3.3.6 Multitask Family Scheduling

To reduce the waiting time at task synchronization points, SUPER-UX provides multitask family scheduling facilities for microtasking groups. This section explains the concept of family scheduling, the relation between tasks and microtasking groups, and the tuning method of family scheduling.

3.3.6.1 FAMILY SCHEDULING

In multitasking, spin-waiting is mainly used for task synchronization. Accordingly, if a task is not given to the CPU, all the other tasks waiting for the task waste the CPU time. Therefore, it is desirable that all tasks in a multitasked program run as simultaneously as possible. Family scheduling is one mechanism for this purpose.

Family scheduling is the following execution priority control mechanism for microtasking groups:

• When a task selected by the dispatching algorithm is the first selected task in a microtasking group, a temporary high priority is given to all the other tasks belonging to the same microtasking group. These high priority tasks tend to get CPUs as soon as possible.
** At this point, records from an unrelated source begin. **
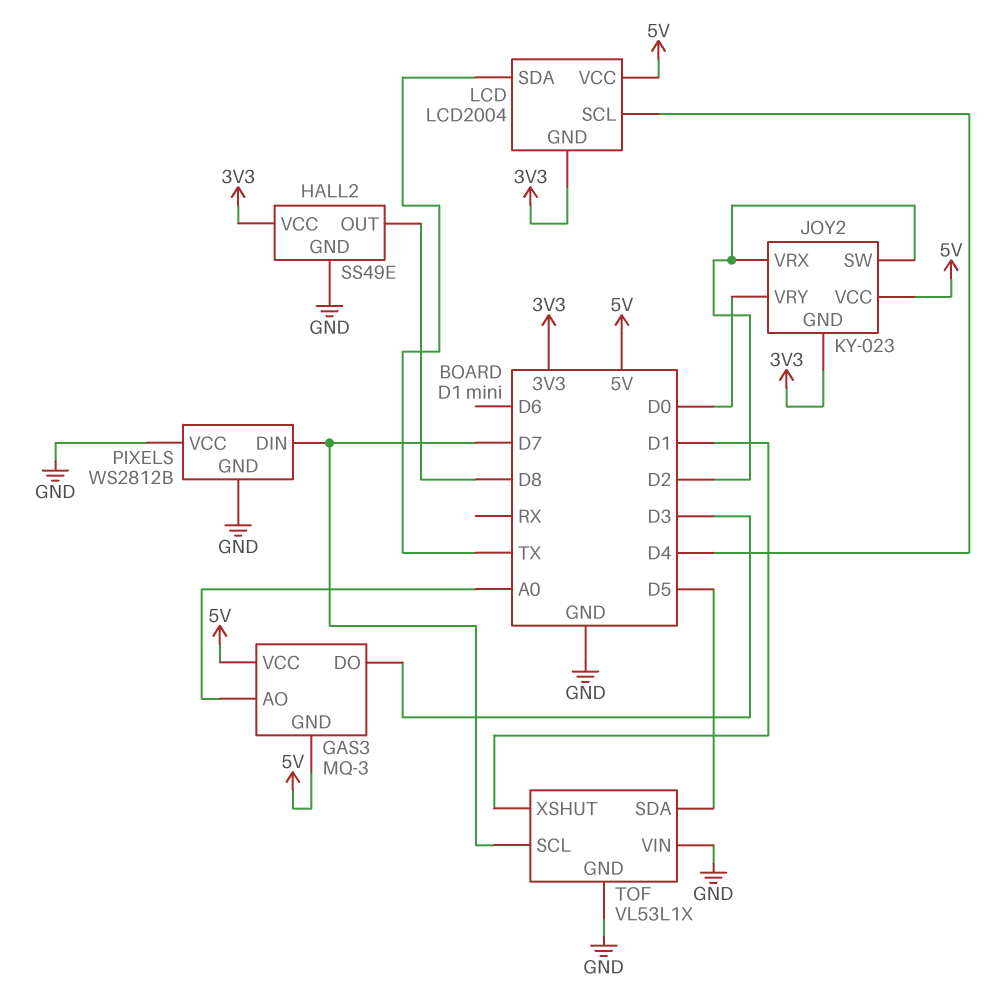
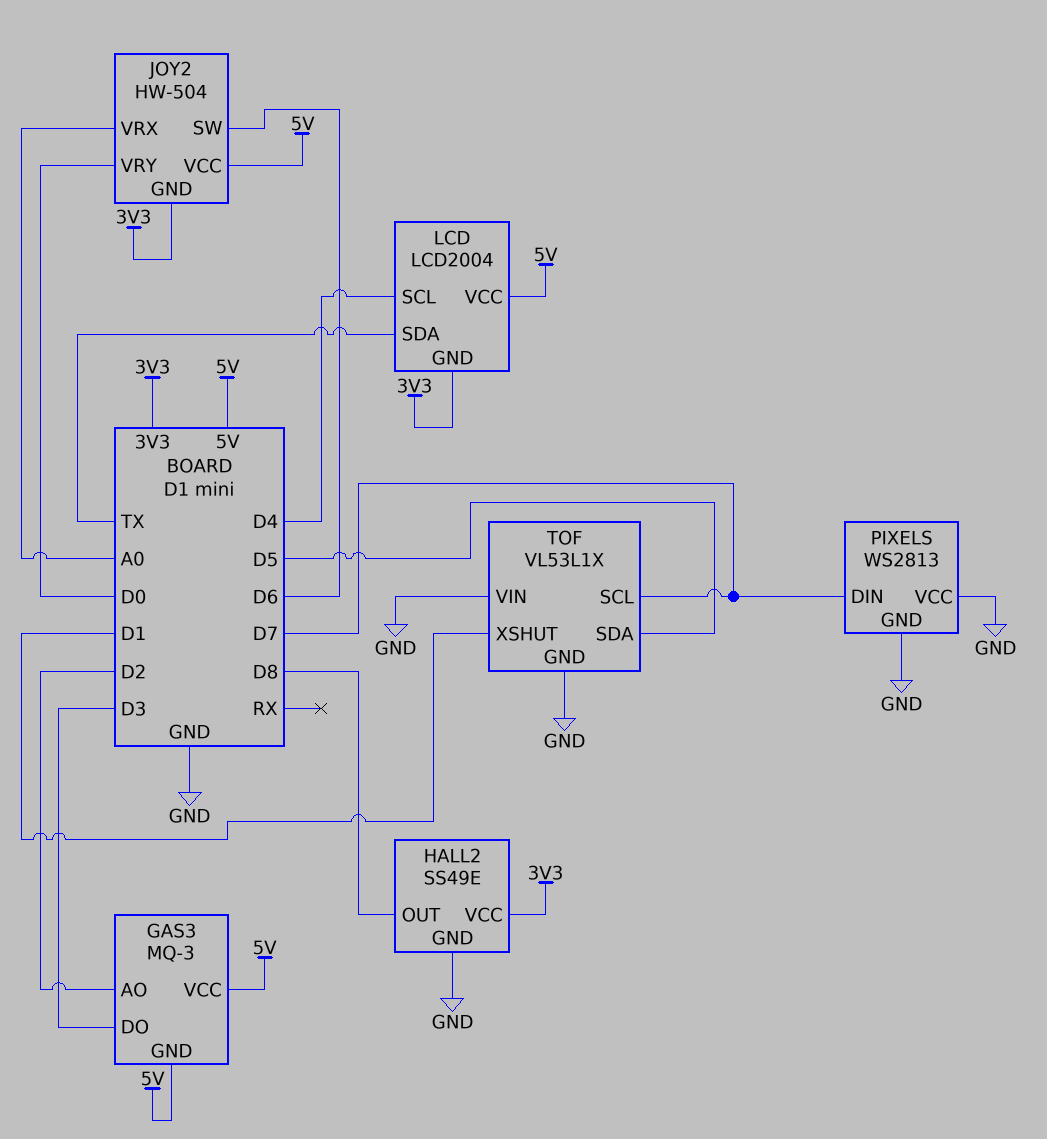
GAS3 pin AO: A0 -> D2
JOY2: KY-023 -> HW-504
JOY2 pin SW: D2 -> D6
JOY2 pin VRX: D2 -> A0
PIXELS: WS2812B -> WS2813

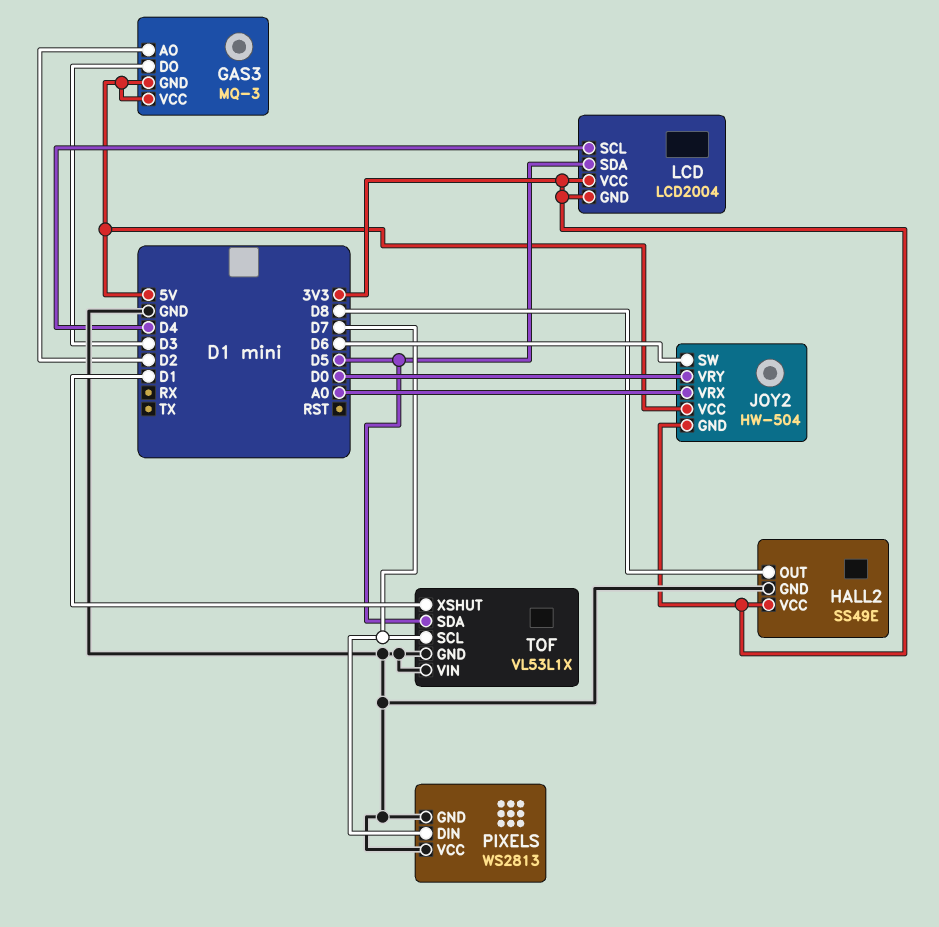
LCD pin SDA: TX -> D5
LCD pin VCC: 5V -> 3V3

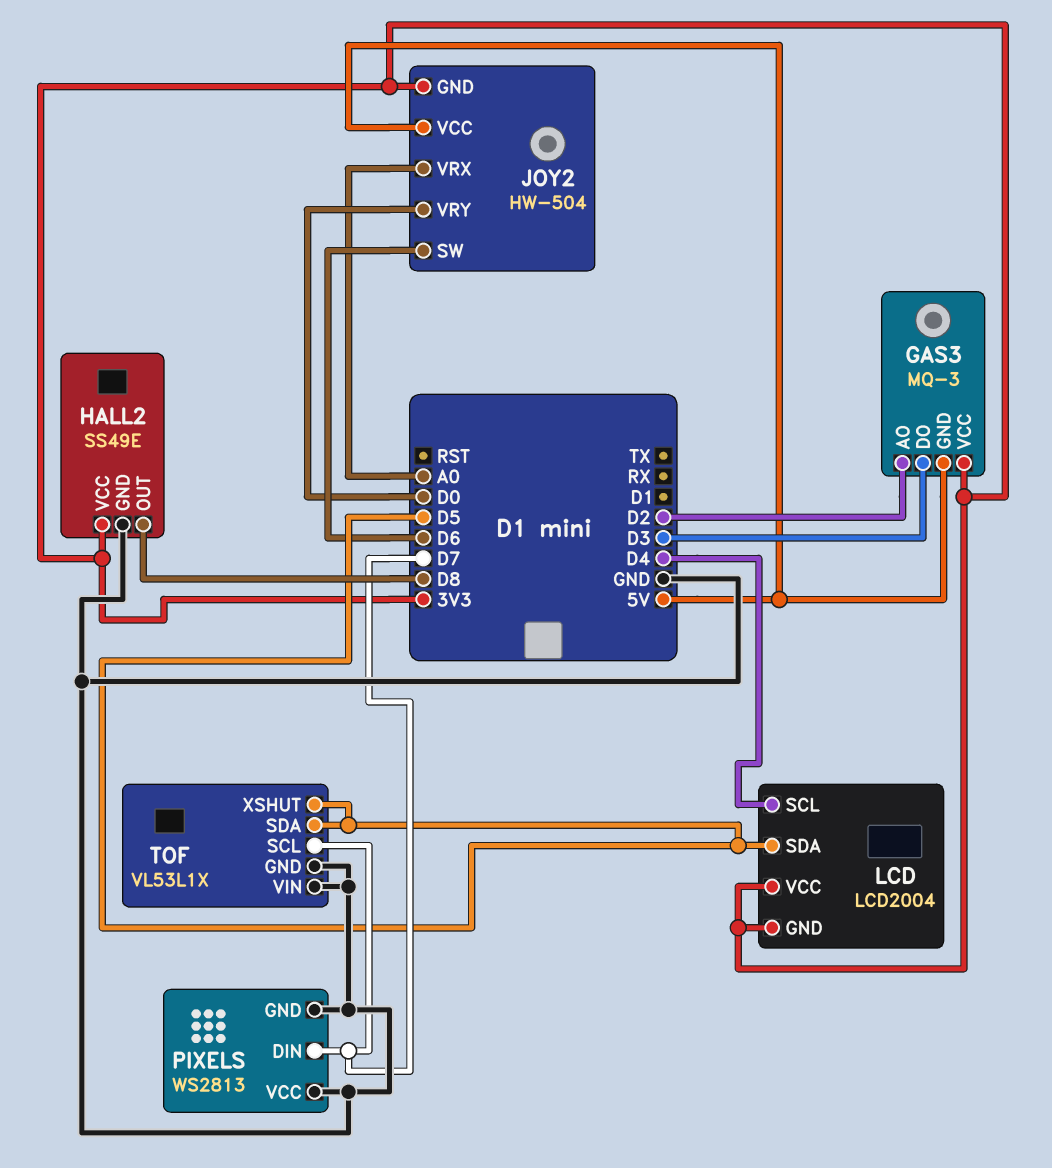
GAS3 pin VCC: 5V -> 3V3
TOF pin XSHUT: D1 -> D5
• This temporary high priority is called 'family scheduling priority'.

• Once a task having the family scheduling priority is dispatched, the normal priority control mechanism returns the task execution priority back to the value corresponding to when the family scheduling priority is not given.

• A task having the family scheduling priority is not subject to aging although the task is ready to run.

This mechanism is valid only under the following condition: the execution priority of the first dispatched task in a microtasking group at the moment is greater than or equal to 40. (This range implies a user priority level.) Namely, the family scheduling excludes a case in which the first dispatched task is waiting for completion of I/O or other resources.

Furthermore, the family scheduling priority is given only to the tasks ready to run such as those suspended by timeslice.

If family scheduling priorities are fixed to a single high value of 39 for all multitasked programs regardless of NQS queue priority schemes, multitasked programs always defeat high priority jobs in the high priority queues. The multitasked programs result in upsetting the queue priority schemes.

For the purpose of avoiding this situation, a slave priority has been introduced to a process as a tunable parameter that enables family scheduling priorities to change. A family scheduling priority value is calculated by subtracting the slave priority value of the process from the execution priority of the first dispatched task in a microtasking group at the moment. A slave priority is valid with an integer 0 or greater.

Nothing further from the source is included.